What About Biblical Tension?
The SBC Articles of Faith are sufficiently vague to permit Traditional Baptists, Calvinists and even “Calvinist hybrids” to feel at home. One hybrid, touted by some pastors in the SBC, has been alluded to by historic leaders affiliated with other denominations. These leaders indignantly claimed to have serious reservations about both Calvinism and Arminianism. They wanted to move beyond these tiresome 16th century theologies and embrace a new theology that does not diminish the meticulous “sovereign” control of God over all space, time, matter and energy and, similarly, does not diminish the absolute self determination of man. “Calvinist hybrids” seem to view man as a first-cause agent of choice thereby abandoning the historic Calvinist concept of compatibilism.

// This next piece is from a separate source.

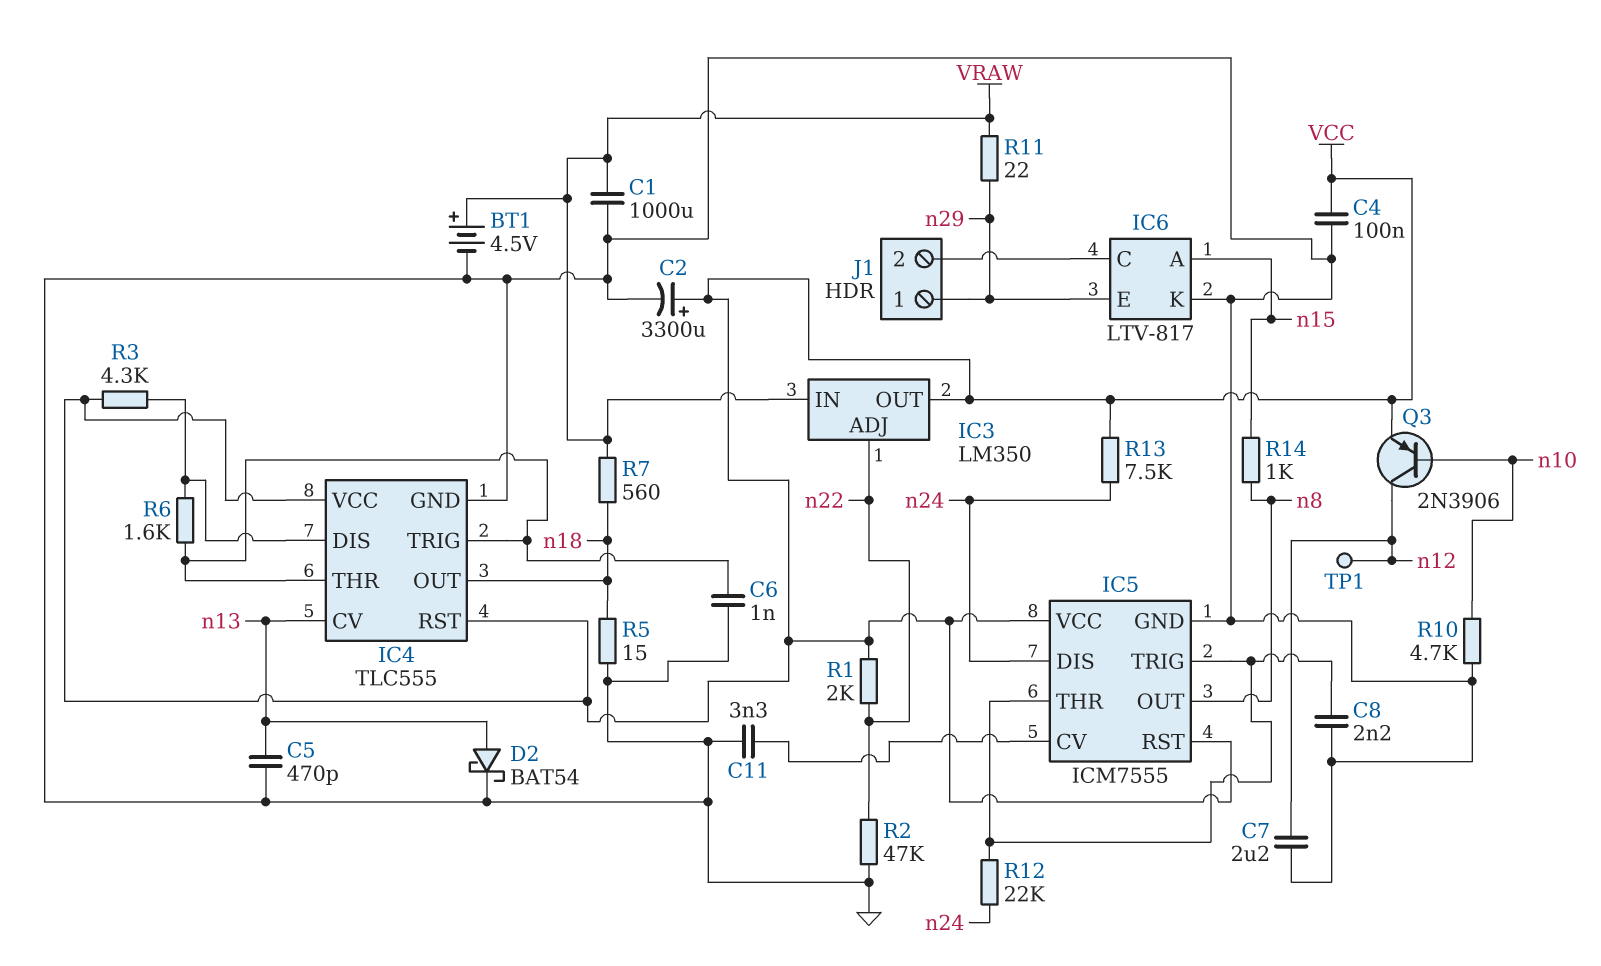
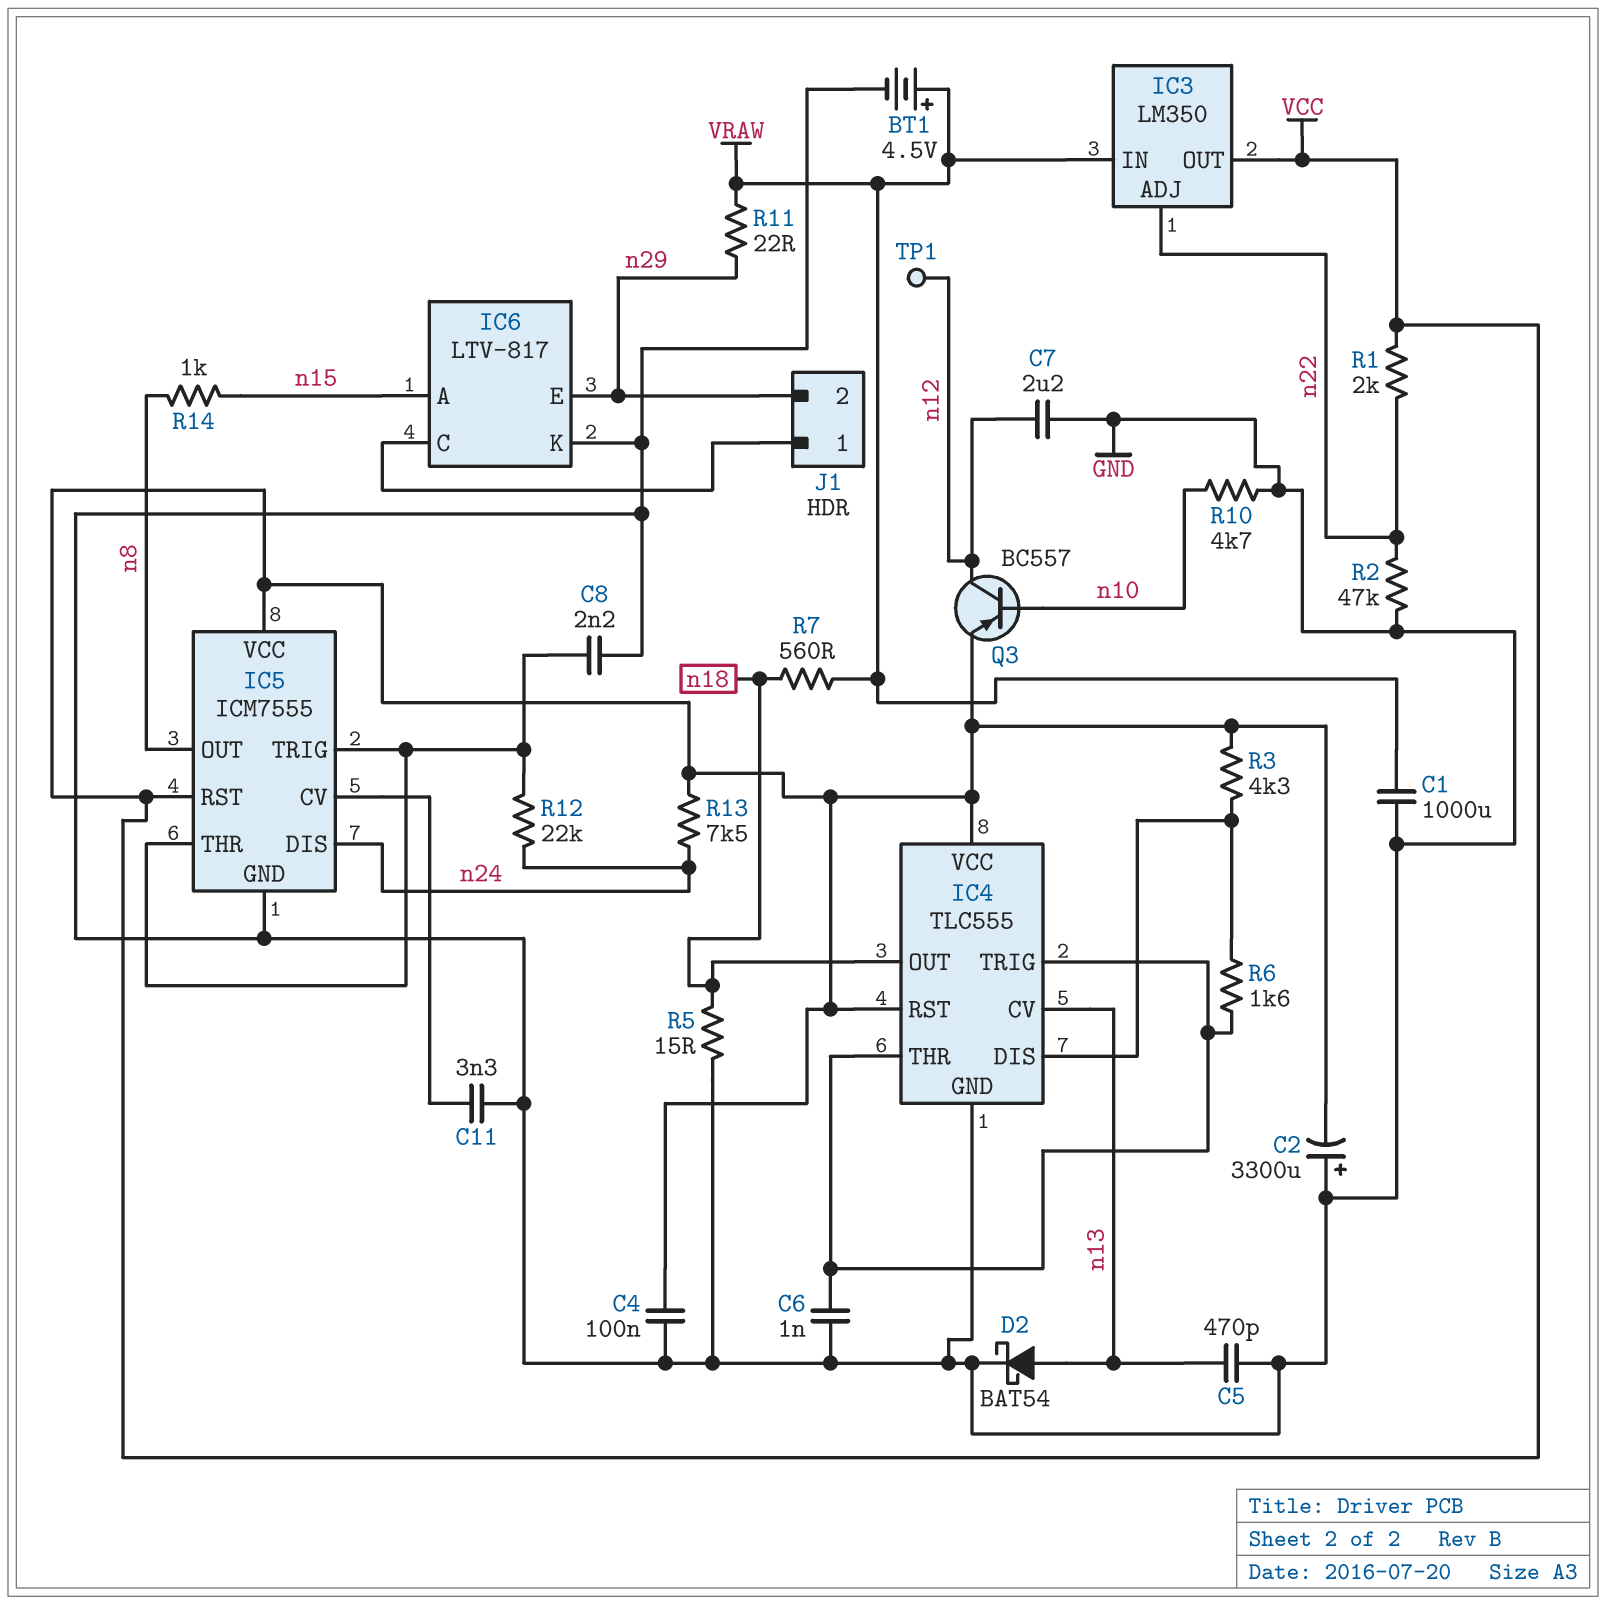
C2: 3300uF (plus VCC, minus GND) -> 3300uF (plus GND, minus VCC)
J1 pin 1: n29 -> IC6/C
J1 pin 2: IC6/C -> n29
Q3: PNP 2N3906 (B n10, C n12, E VCC) -> PNP BC557 (B n10, C n12, E VCC)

God is viewed as operating with some higher level of logic so the thesis (God as first-cause agent corresponds to man as first-cause agent) only seems to be a paradox but is not a paradox to God. They move up a notch from mere compatibilism (determinism by God corresponds to free will by man) and embrace a higher thesis (determinism by God corresponds to determinism by man). Man is not tricked into thinking of himself as a first-cause agent of choice; he really is a first-cause agent of choice, as is God! Modern day advocates try to intellectually prop up this invention by insisting we should not try to resolve theological tensions that the Bible itself does not resolve. They embrace the mystery of “Biblical Tension” which they attribute to the inability of mere mortals to comprehend the truth. Unfortunately, these intellectual sounding fixes are empty as a gun barrel. They are nothing more than unsound reason papered over with theological hocus-pocus and propped up with buzz words like “Biblical Tension.” In analogy with the thesis of the compatibilist (determinism by God corresponds to free-will by man), the thesis of the Calvinist hybrid (determinism by God corresponds to determinism by man) violates the logical rule of contradictories (b is-not not-b). Such a statement is called a paradox.